QTA 3 - COMMON UNIVARIATE RANDOM VARIABLES Flashcards
What are the key properties among the following distributions: Uniform, Bernoulli, Poisson, Normal, Lognormal, Chi-squared, Student’s t, and F?
They have distinct characteristics and applications in modeling different types of data.
Each distribution is utilized in specific contexts, such as modeling binary events, counts of events, or continuous data.
What is a Bernoulli distribution?
A discrete distribution for random variables that produces one of two values: 0 or 1.
It models binary outcomes like success/failure.
What parameter does the Bernoulli distribution depend on?
The probability of success, denoted as p.
The distribution is expressed as Y ~ Bernoulli(p).
What is the mean of a Bernoulli random variable Y?
E[Y] = p.
This is calculated as p * 1 + (1 - p) * 0.
What is the variance of a Bernoulli random variable Y?
V[Y] = p(1 - p).
Where q = 1 - p is the failure probability.
What is the probability mass function (PMF) of a Bernoulli distribution?
f(y) = p^y * (1 - p)^(1 - y).
This function only produces two values: p when y = 1 and (1 - p) when y = 0.
What is a binomial distribution?
It describes the sum of n independent Bernoulli random variables.
It models the total number of successes in n trials.
What parameters define a binomial distribution?
n (number of trials) and p (probability of success).
The binomial distribution is expressed as Y = B(n, p).
What is the mean of a binomially distributed random variable Y?
E[Y] = n * p.
This represents the expected number of successes in n trials.
What is the variance of a binomially distributed random variable Y?
V[Y] = n * p * (1 - p).
This accounts for the variability in the number of successes.
What is the skewness of a binomial distribution dependent on?
The probability p; small values produce right-skewed distributions.
This affects how the distribution is shaped.
What is a Poisson distribution used for?
To model counts of events over fixed time spans.
Examples include loan defaults or customer arrivals.
What is the single parameter of a Poisson distribution?

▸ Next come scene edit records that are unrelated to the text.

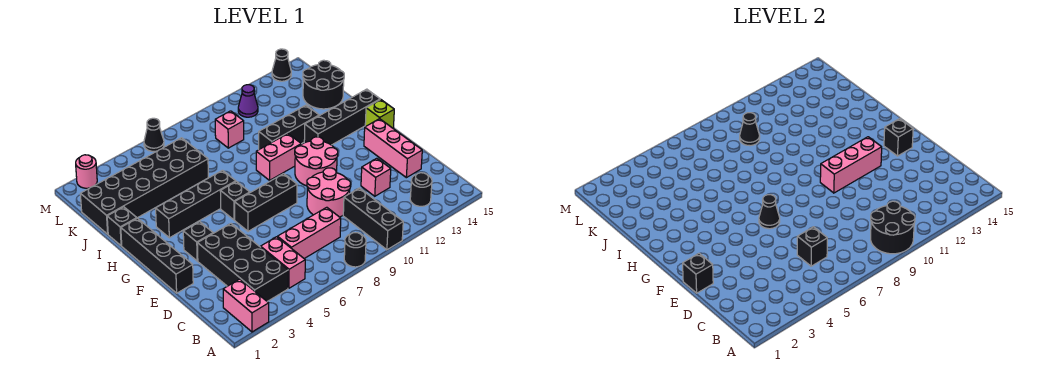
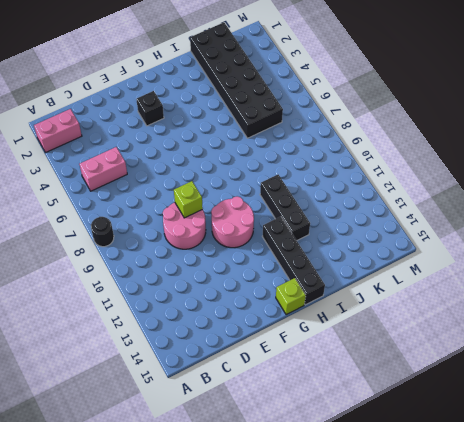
lime brick E9 level 2 -> none
none -> black brick A10:C10 level 1
none -> black brick B3:E4 level 1
none -> black round brick B13 level 1
none -> pink brick C6:C8 level 1

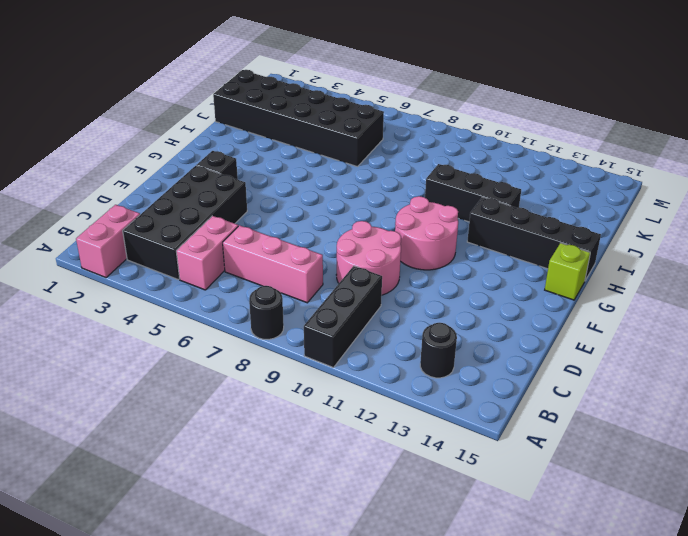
none -> pink brick D12 level 1
none -> pink brick D14:F14 level 1
none -> black brick E1:H1 level 1
none -> black brick F6:F8 level 1

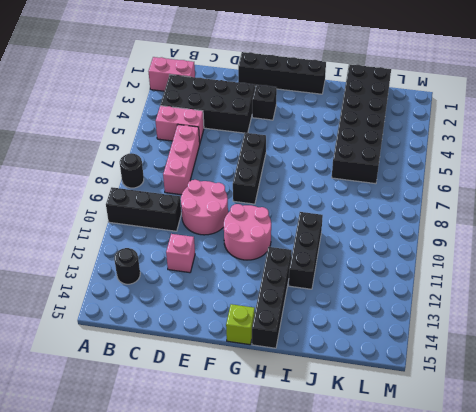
none -> pink brick D14:F14 level 1
none -> black brick G6 level 1
none -> black brick H3:H6 level 1
none -> pink brick H9:H10 level 1

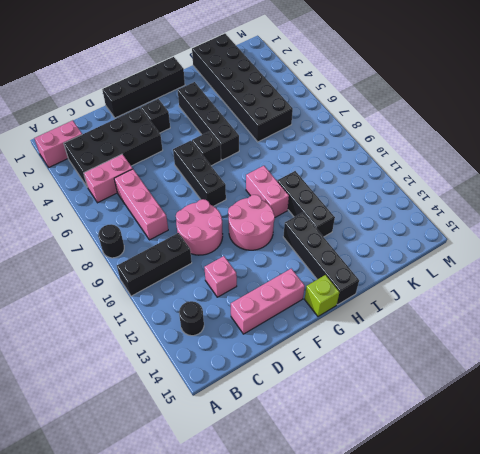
none -> black brick I1 level 1
none -> black round brick J14:K15 level 1
none -> pink brick K9 level 1
none -> purple cone L11 level 1

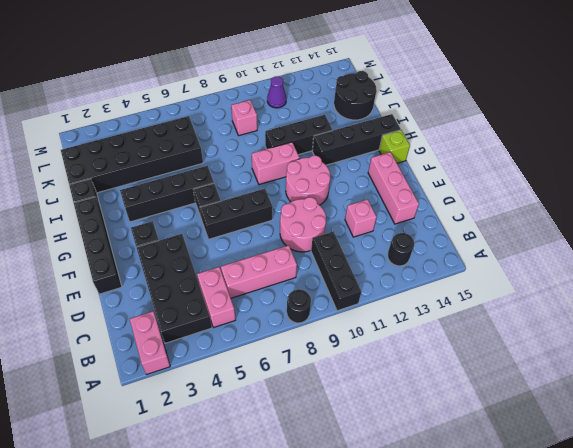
none -> pink round brick M2 level 1
none -> black cone M6 level 1
none -> black cone M14 level 1
none -> black round brick A9:B10 level 2

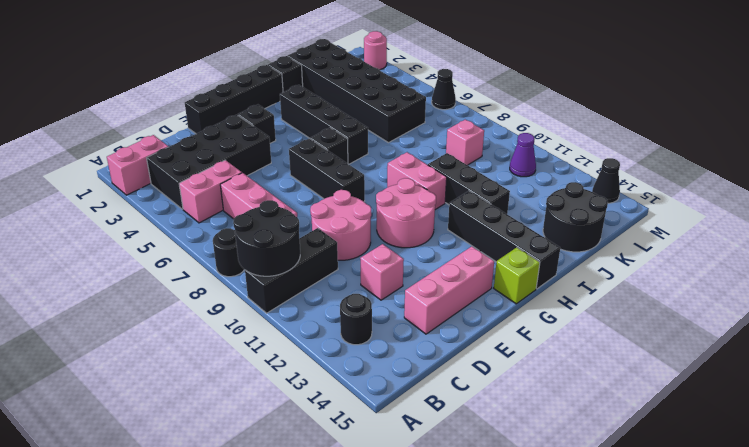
none -> black brick C6 level 2
none -> black brick E1 level 2
none -> black cone F6 level 2
none -> pink brick F10:F12 level 2

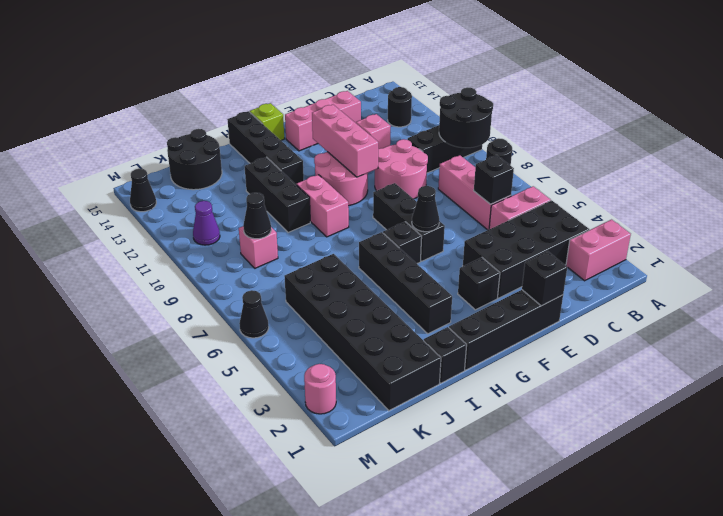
none -> black brick F14 level 2

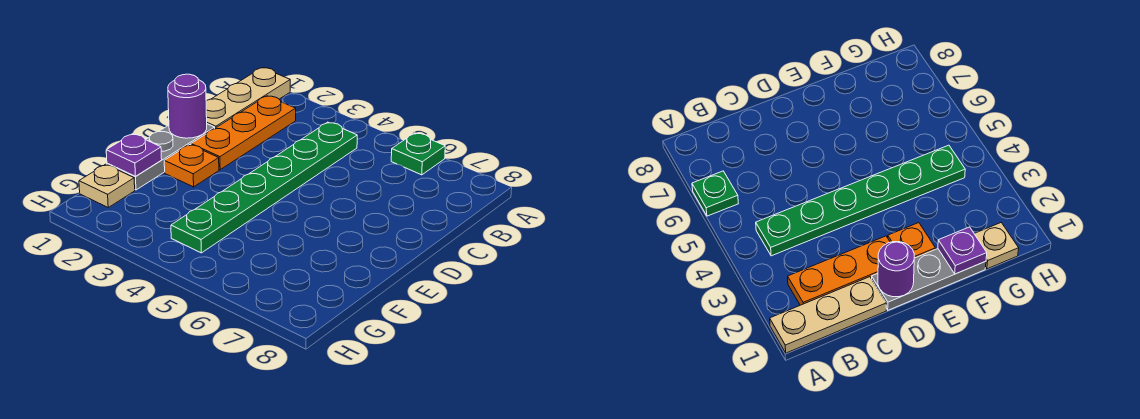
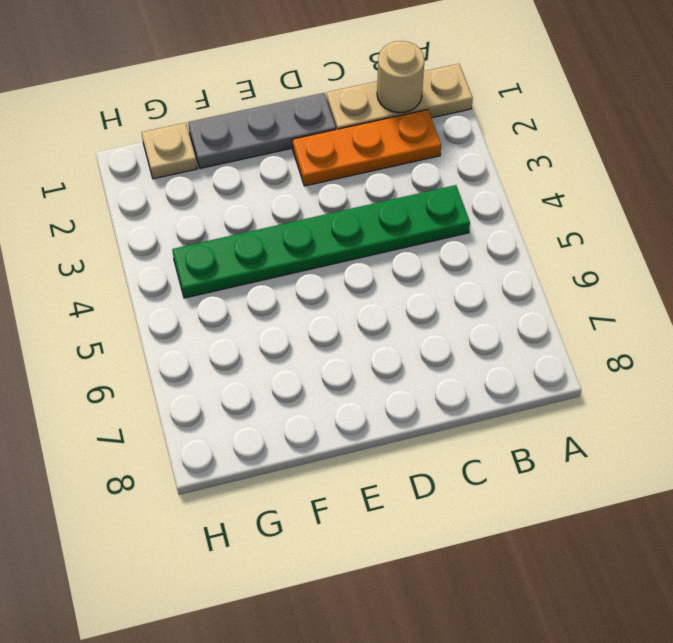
tan round brick B1 level 2 -> none
none -> green plate A6 level 1
none -> orange plate E2 level 1

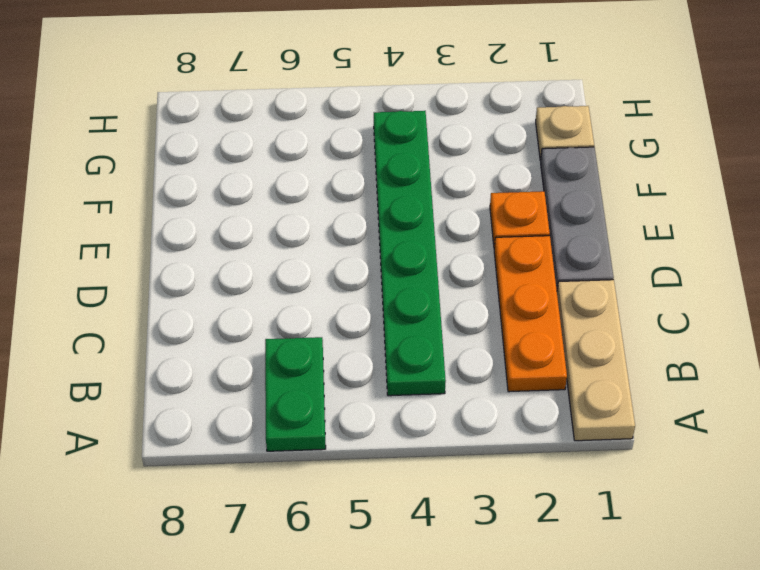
green plate A6:B6 level 1 -> green plate A6 level 1
none -> purple round brick D1 level 2
none -> purple plate F1 level 2

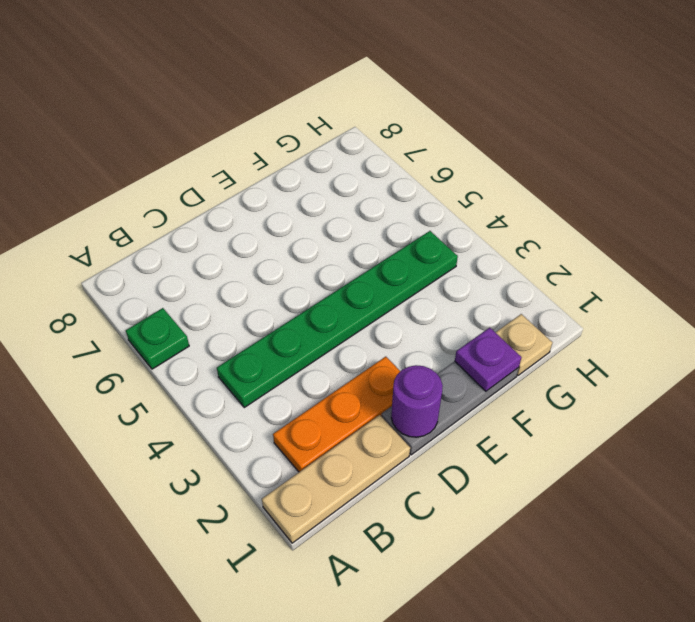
none -> orange plate E2 level 1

The hazard rate, denoted as λ.
This represents the average number of events per interval.
What are the mean and variance of a Poisson random variable Y?
Both are equal to λ.
This property simplifies calculations for Poisson processes.
What is the PMF of a Poisson random variable?
P(Y = n) = (λ^n * e^(-λ)) / n!.
This defines the probability of observing n events.
What is a uniform distribution?
A distribution where any value within the range [a, b] is equally likely to occur.
It is the simplest continuous random variable.
What is the PDF of a uniform distribution?
f(y) = 1 / (b - a) for a ≤ y ≤ b.
It is zero outside this range.
What is the mean of a uniform random variable Y ~ U(a, b)?
E[Y] = (a + b) / 2.
This represents the midpoint of the distribution’s support.
What is the variance of a uniform random variable Y ~ U(a, b)?
V[Y] = (b - a)^2 / 12.
This shows the distribution’s spread.
What is the normal distribution often referred to as?
Gaussian distribution or bell curve.
It is widely used in risk management.
What does the normal distribution play a key role in?
The Central Limit Theorem (CLT).
This is crucial for hypothesis testing.
What are the mean and variance of a normal distribution Y ~ N(μ, σ²)?
E[Y] = μ and V[Y] = σ².
These parameters fully describe the distribution.
What is the confidence interval for a 95% confidence level in a normal distribution?
μ - 1.96σ to μ + 1.96σ.
This interval contains approximately 95% of the data.
True or False: The normal distribution is infinitely divisible.
True.
This property allows for flexible modeling of random processes.